Measuring Site Link Performance: Volume I – Click-through rate
In a recent post Tom Van den Berckt discussed site links as a new feature on Google Adwords. Google’s new ad formats generated quite a bit of discussion at SMX West 2010. They include site links, product ads, local ads and comparison ads. Site links have been around the longest and the first performance data is starting to surface. At the recent SMX West conference, Google reported an average 30% to 40% increase in the click-through rate (CTR) for ad copy displaying site links. At the same conference, Clicks2Customers reported a similar increase in CTR based on our own experience across multiple clients. The general consensus was that site links have a positive impact on click-through rates. Google hinted at the expansion of site links to a wider set of keywords and also a potential increase in the maximum of 4 site links that are currently being displayed. Currently, site links only appear on the ads with the highest AdRank, which are typically those linked to brand terms.
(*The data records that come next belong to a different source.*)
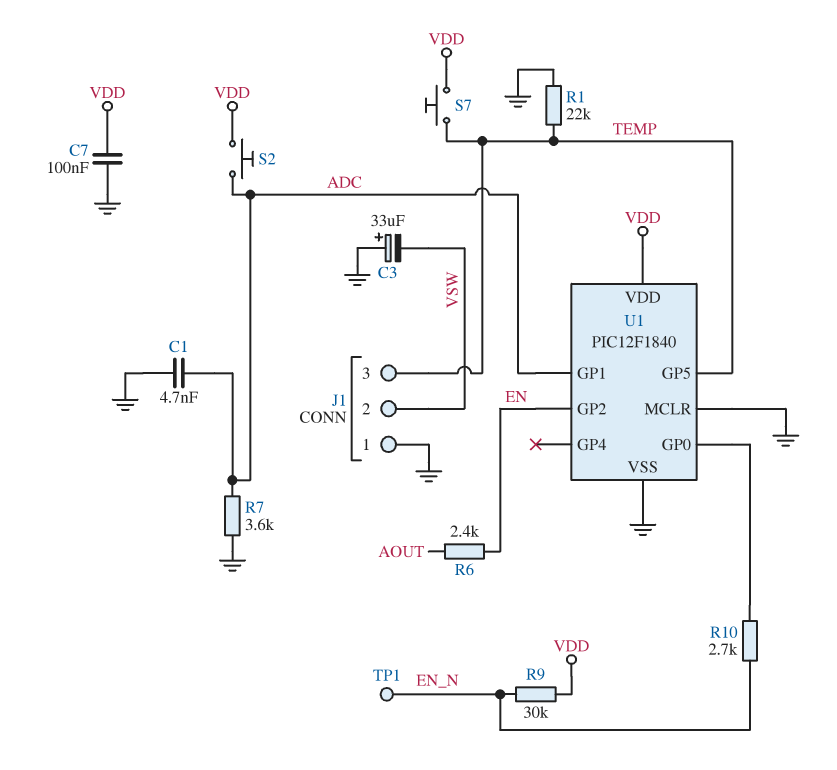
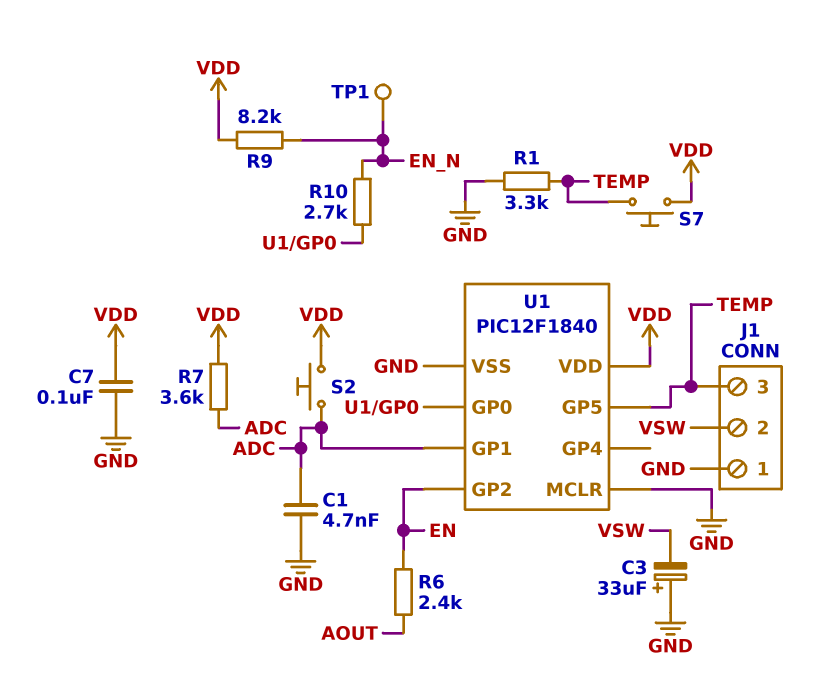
R1: 22k (GND, TEMP) -> 3.3k (GND, TEMP)
R7: 3.6k (ADC, GND) -> 3.6k (ADC, VDD)
R9: 30k (EN_N, VDD) -> 8.2k (EN_N, VDD)

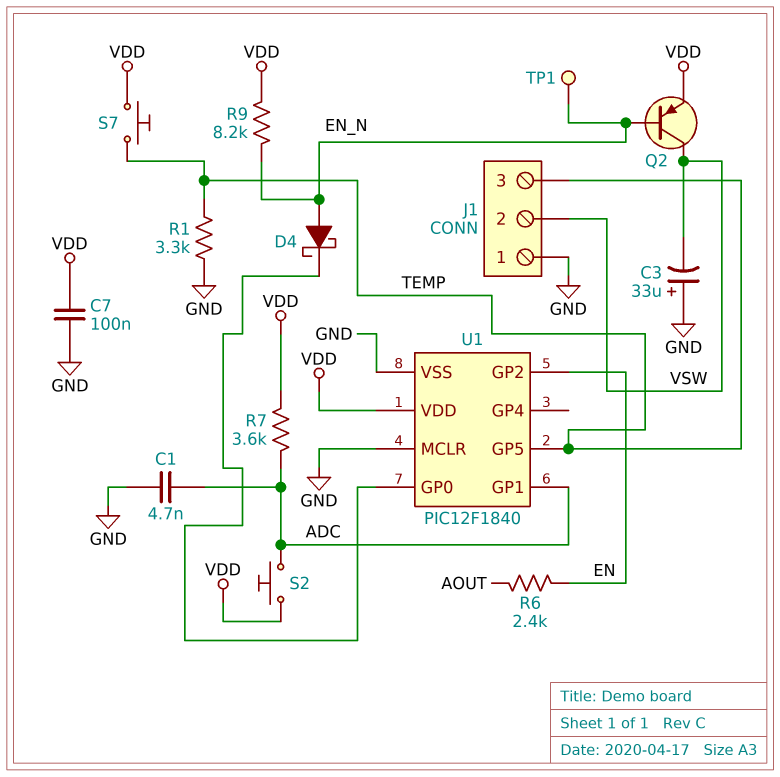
D4: none -> schottky (A EN_N, K U1/GP0)
Q2: none -> PNP (B EN_N, C VSW, E VDD)
R10: 2.7k (EN_N, U1/GP0) -> none

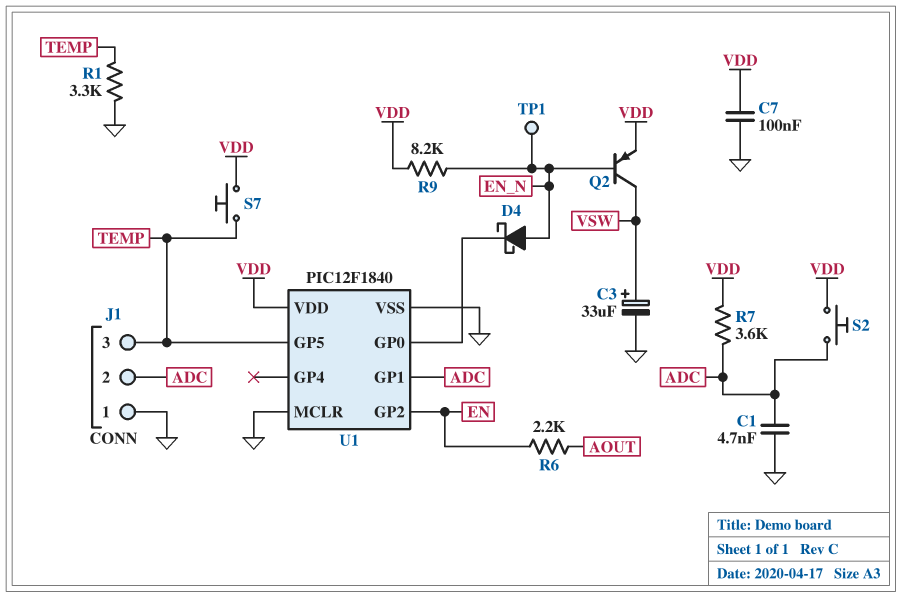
C3: 33uF (plus GND, minus VSW) -> 33uF (plus VSW, minus GND)
J1 pin 2: VSW -> ADC
R6: 2.4k (AOUT, EN) -> 2.2k (AOUT, EN)

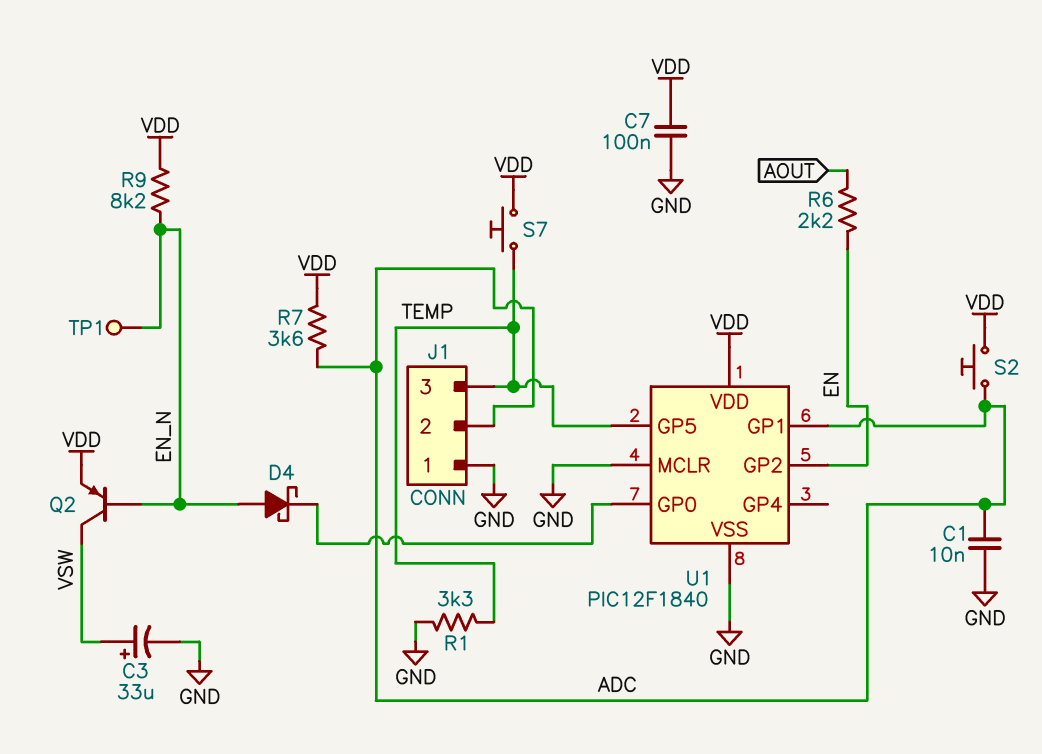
C1: 4.7nF (ADC, GND) -> 10nF (ADC, GND)

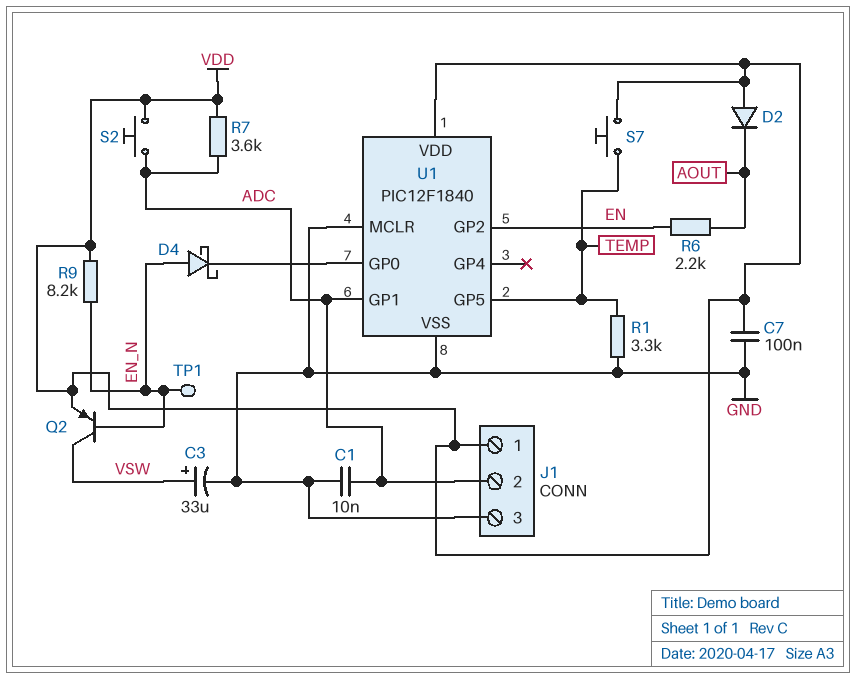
D2: none -> diode (A VDD, K AOUT)
J1 pin 1: GND -> VDD
J1 pin 3: TEMP -> GND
At present, it is not possible to track site link performance directly using AdWords. We track site link performance through own campaign tracking system, by assigning a unique identifier to each site link within an ad group. This enables us to distinguish clicks that occur via the main ad copy link from those that occur via each of the site links for each ad group. We have been running site links on several client campaigns since November 2009 and outline our initial statistical findings on site link performance below.
We identify the earliest day that site link clicks started appearing on an ad group and then compare the performance of that ad group before and after the start of site links. Below we focus on the highest volume brand terms that have been displaying site links since November 2009. Before we consider changes in CTR, we measured what proportion of ad copy clicks occurred via site links rather than via the main ad copy link. In figure 1 it is shown that a relatively small proportion of overall clicks occur on the actual site links, across all the ad groups that displayed site links. It is important to note that site links do not always trigger and we are not able to tell how often they did trigger at this stage. This means that the true percentage of clicks that site links attract will be understated in figure 1.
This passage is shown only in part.